Rita Gam, Midcentury Hollywood Actress, Dies at 88
By Sam Roberts New York Times 3/23/2016
Rita Gam, who made her eye-catching Hollywood debut without saying a word and played a real-life bridesmaid at the fairy-tale wedding of her former roommate Grace Kelly, died on Tuesday in Los Angeles. She was 88.
The cause was respiratory failure, said Nancy Willen, a spokeswoman for the family.
Ms. Gam, who was once married to the film director Sidney Lumet, made her Broadway debut in Ben Hecht’s 1946 play “A Flag Is Born” and, after three more Broadway roles, made her first movie six years later, opposite Ray Milland in “The Thief,” a suspense film without dialogue.

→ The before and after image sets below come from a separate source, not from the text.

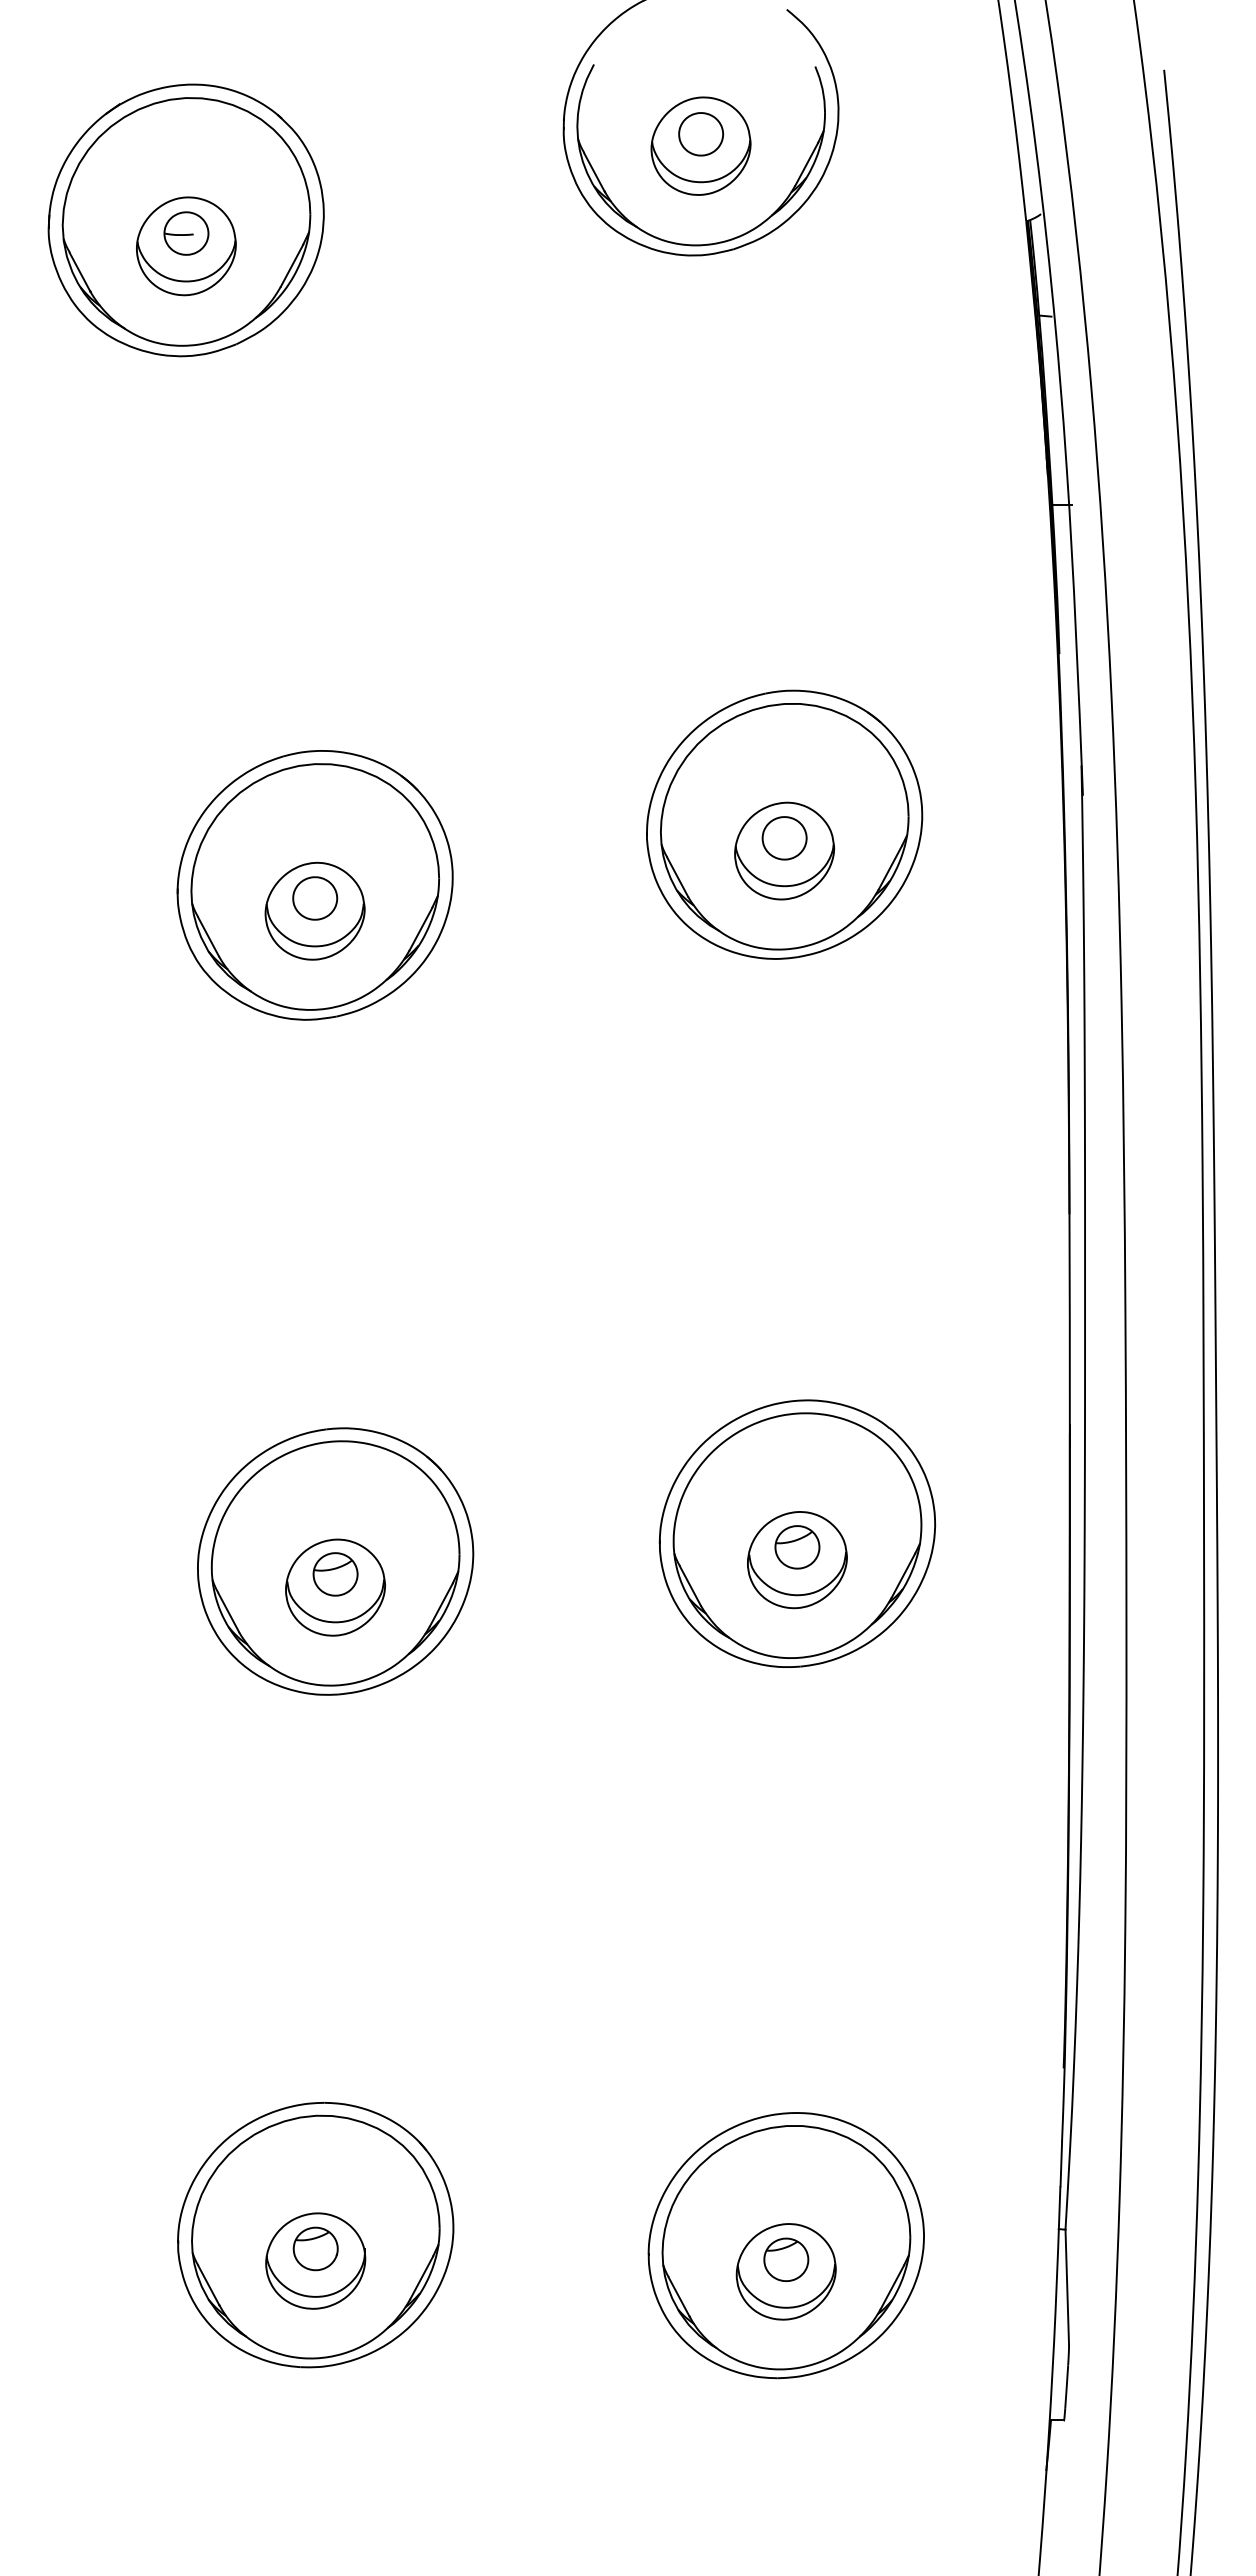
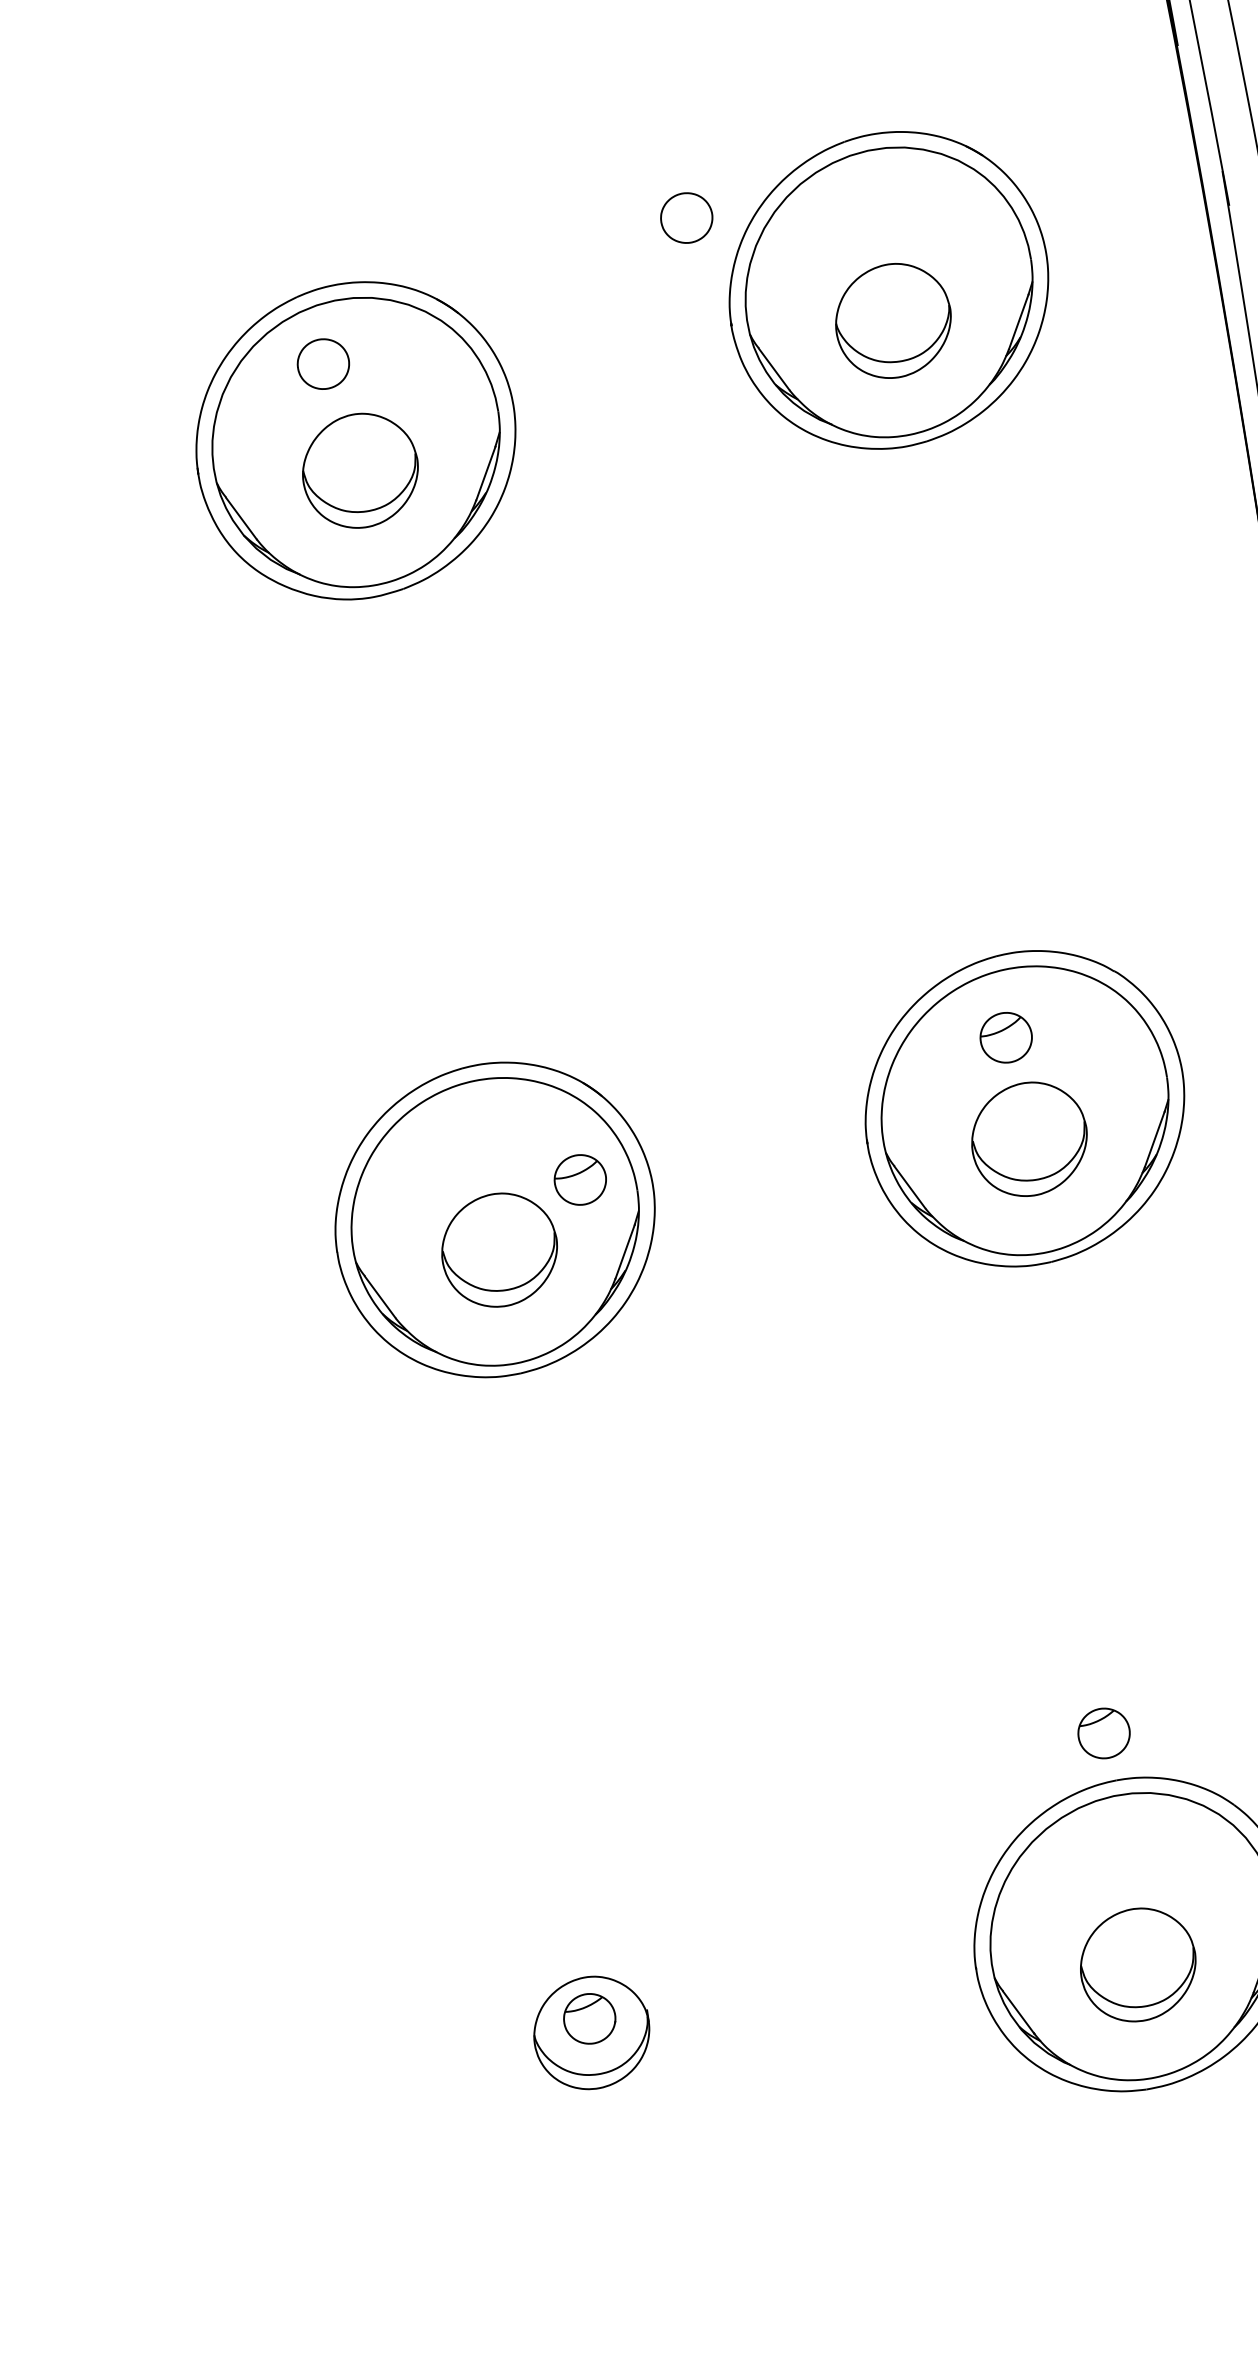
part: (784, 838) -> (686, 218), moved
part: (315, 898) -> (323, 364), moved
part: (797, 1547) -> (1006, 1037), moved
part: (335, 1574) -> (580, 1180), moved
part: (315, 2235) -> (587, 2003), removed
part: (786, 2259) -> (1104, 1733), moved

Life magazine featured her on its cover that year as a “silent and sexy” star who “can express herself eloquently without words.” In just a few moments on the screen, the magazine said, Ms. Gam “makes a striking movie debut without uttering a word.”
She also appeared in two movies with Gregory Peck, “Night People” (1954) and “Shoot Out”(1971); “Sign of the Pagan” (1954), with Jack Palance and Jeff Chandler; “Hannibal” (1959), with Victor Mature; “King of Kings” (1961), in which she played Queen Herodias; and “Klute” (1971), with Jane Fonda and Donald Sutherland.
Ms. Gam won a Silver Bear as best actress at the 1962 Berlin Film Festival for her performance in Tad Danielewski’s adaptation of Jean-Paul Sartre’s play “No Exit.” She also acted on television and in regional theater and produced two documentary series, “World of Film” and “World of Beauty.”
Rita Eleanore Mackay was born in Pittsburgh on April 2, 1927, to Milton A. Mackay, a native of Alsace-Lorraine who died when she was 4, and the former Belle Fately, who was born in Romania.
She took the name of her stepfather, Benjamin J. Gam, a dress manufacturer, who was born in Russia. (As a synonym for glamorous legs, “gams” predates her film career.)
Raised in Manhattan, she attended the private Fieldston School in the Bronx and at 17 ran away from home (about 25 blocks, to a Midtown hotel), finding work modeling hats and selling stuffed pandas while pursuing an acting career.
She was married and divorced twice, first to Mr. Lumet (from 1949 to 1955) and then to Thomas Guinzburg (1956-63), a book publisher and co-founder of The Paris Review. She is survived by her daughter, Kate Guinzburg, a film producer; her son, Michael Guinzburg, a novelist; and two granddaughters. Thomas Guinzburg died in 2010 and Sidney Lumet in 2011.
As an actress, Ms. Gam befriended and roomed with Grace Kelly and was a bridesmaid at her wedding to Prince Rainier of Monaco in 1956, a union of European aristocracy and Hollywood glamour that was one of the biggest social events of the decade.
An early participant at the Actors Studio, Ms. Gam also played a leading role, along with Hume Cronyn, Jessica Tandy, Zoe Caldwell and others, with the Minnesota Theater Company in 1963 during the opening season of the Guthrie Theater in Minneapolis.
After generally being typecast in supporting roles in two dozen films for what Life described as “her sultry face and insinuating voice,” she recalled in 1992, “I looked into the black pit at 40 and wondered, what do I do for an encore?”
Before producing documentaries, she learned to type and wrote two books: “Actress to Actress” (1986), which included a chapter on Grace Kelly, and “Actors: A Celebration” (1988).